I also tried to trick a way to pass the first step but no luck

> class(conn)
[1] "Teradata"
attr(,"package")
[1] ".GlobalEnv"
> class(conn)<-'Microsoft SQL Server'
> class(conn)
[1] "Microsoft SQL Server"
> tbl(conn,'FISCAL_DAY')
Error in UseMethod("tbl") : 
  no applicable method for 'tbl' applied to an object of class "Microsoft SQL Server"

edgararuiz-zz · 2017-08-23T14:02:48Z

Ok, yeah, the resulting SQL is something like SELECT * FROM FISCAL_DAY LIMIT 6.

I think pointing MSSQL's select function to Teradata may let us run some queries

sql_select.Teradata<- `sql_select.Microsoft SQL Server`
tbl(conn,'FISCAL_DAY')

happyshows · 2017-08-23T14:12:46Z

After importing many internal functions in dbplyr, I can run the tbl command now. So what's the suggested next step? Should I folk the dbplyr and create the R file. Any test steps I need to follow?

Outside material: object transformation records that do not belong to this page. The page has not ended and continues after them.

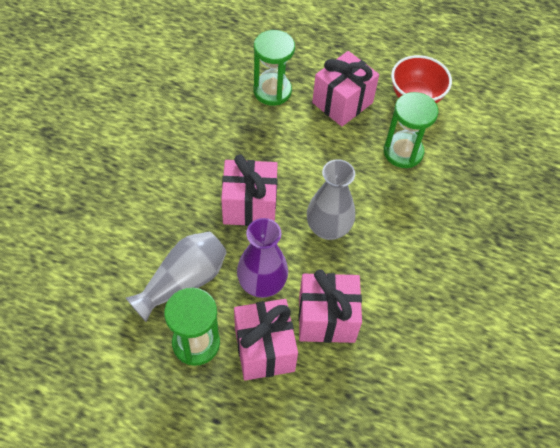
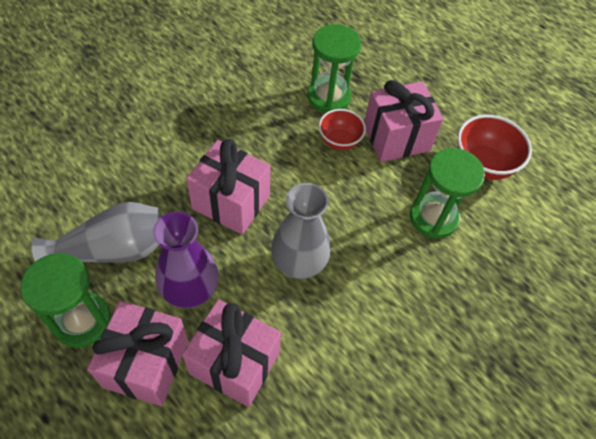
camera: 25 degrees right, 0 degrees up
(302, 123) = (339, 141): none -> red bowl

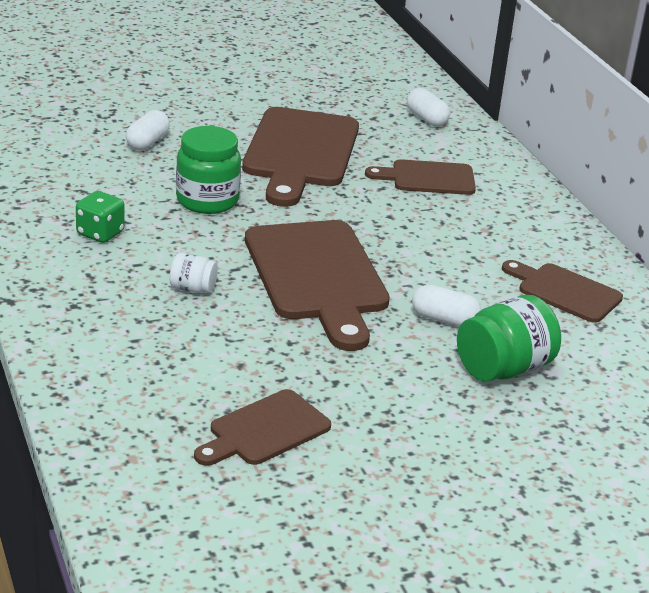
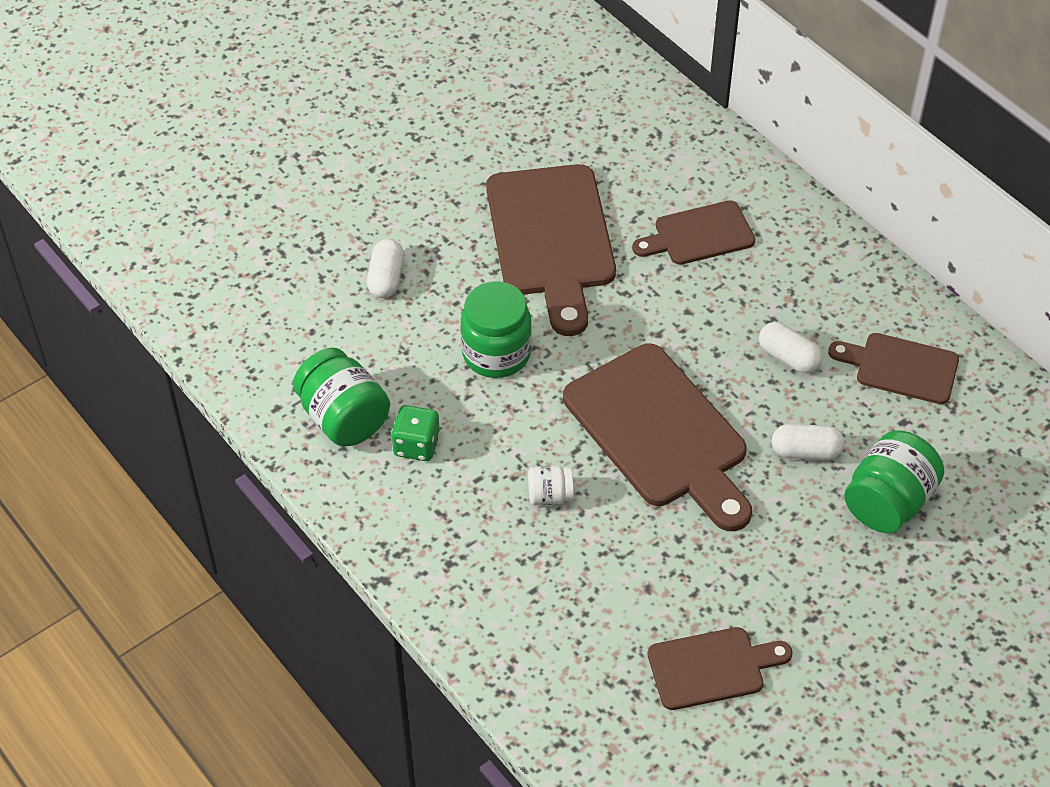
camera: 15 degrees left, 20 degrees up
(52, 204) = (343, 418): none -> green jar
(265, 430) = (712, 667): brown cutting board -> brown cutting board turned 135 degrees counterclockwise
(426, 119) = (654, 132): white capsule -> white capsule (788, 357)

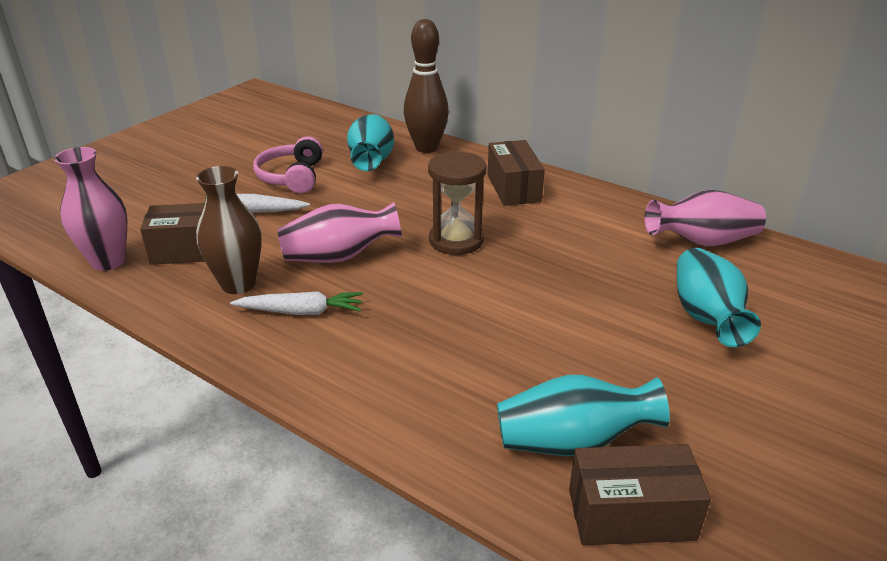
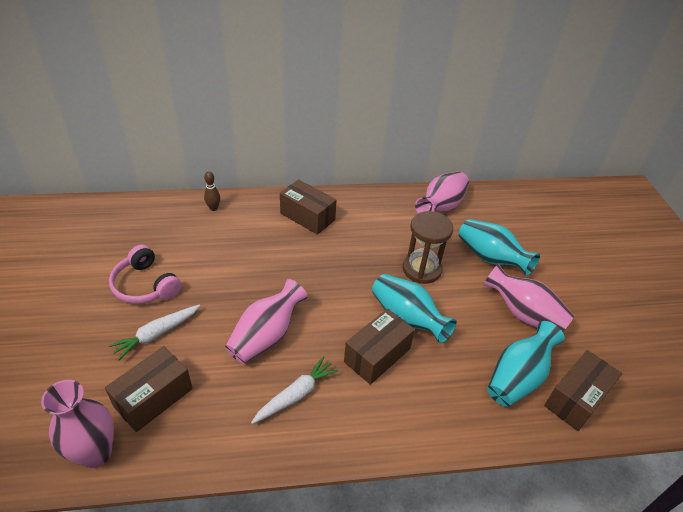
camera: 45 degrees left, 10 degrees up
(238, 284) = (227, 403): brown vase -> none
(371, 161) = (188, 239): turquoise vase -> turquoise vase (407, 319)
(425, 327) = (377, 355): none -> brown box
(426, 148) = (213, 208): brown bowling pin -> brown bowling pin, size x0.44
(456, 240) = (321, 278): brown hourglass -> brown hourglass (421, 269)
(676, 391) = (523, 314): none -> pink vase

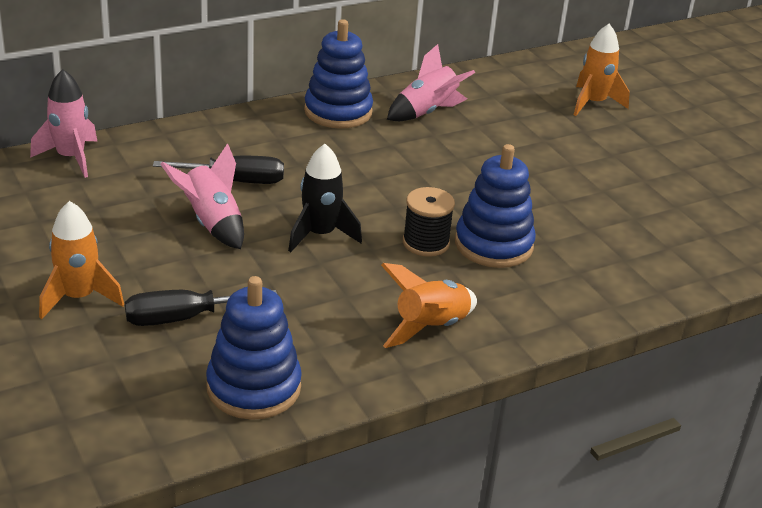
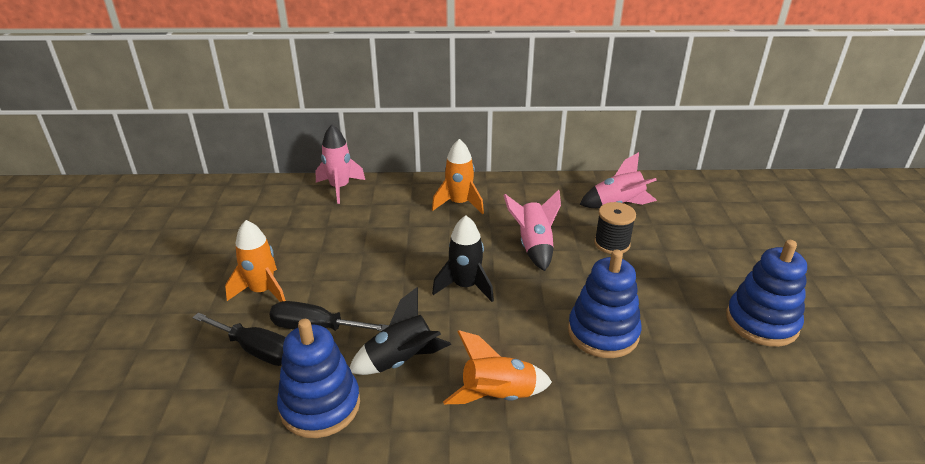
camera: 30 degrees right, 0 degrees up
(212, 223) = (393, 257): pink rocket -> pink rocket (534, 246)
(236, 181) = (434, 228): black screwdriver -> black screwdriver (257, 350)
(306, 323) = (401, 360): none -> black rocket
(338, 112) = (547, 191): blue stacking toy -> blue stacking toy (761, 322)
(426, 243) = (545, 315): black spool -> black spool (612, 244)
(593, 103) = (771, 225): orange rocket -> orange rocket (459, 204)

edgararuiz-zz · 2017-08-23T14:23:20Z

Yes, the two main functions to customize are sql_translate_env and sql_select.

As far as testing goes, I usually just have an RMarkdown with multiple dplyr code chunks to make sure it's working. For more automated testing you can use the https://github.com/rstudio/dbtest package. The package is still wip, and creates a table in the database is testing against, so you will need write access to it.

Thank you again for working on this!

olwagees · 2017-09-05T23:41:55Z

Hello,

@happyshows

I ran into this same error trying to work with teradata today and am wondering if you could help. I'm fairly new to this.

Thank you!

happyshows · 2017-09-06T00:44:45Z

@olwagees
I'm trying to get sometime to work on this. Bascially follow edgar's 1st post. Download the package, create a teradata file and rename the function based on sqlserver, it should get you connect to td fine.

edgararuiz-zz · 2017-09-06T00:51:52Z

Hi @happyshows , if your version is working fine, would you mind sending a PR our way so we can make it part of the package? I can help with the testing if that's what's holding you up.

happyshows · 2017-09-06T13:36:25Z

@edgararuiz what I did was changing the function name so that dispatch will fine correctly, but I remember some basic translation has problem, will get back to you on this next week.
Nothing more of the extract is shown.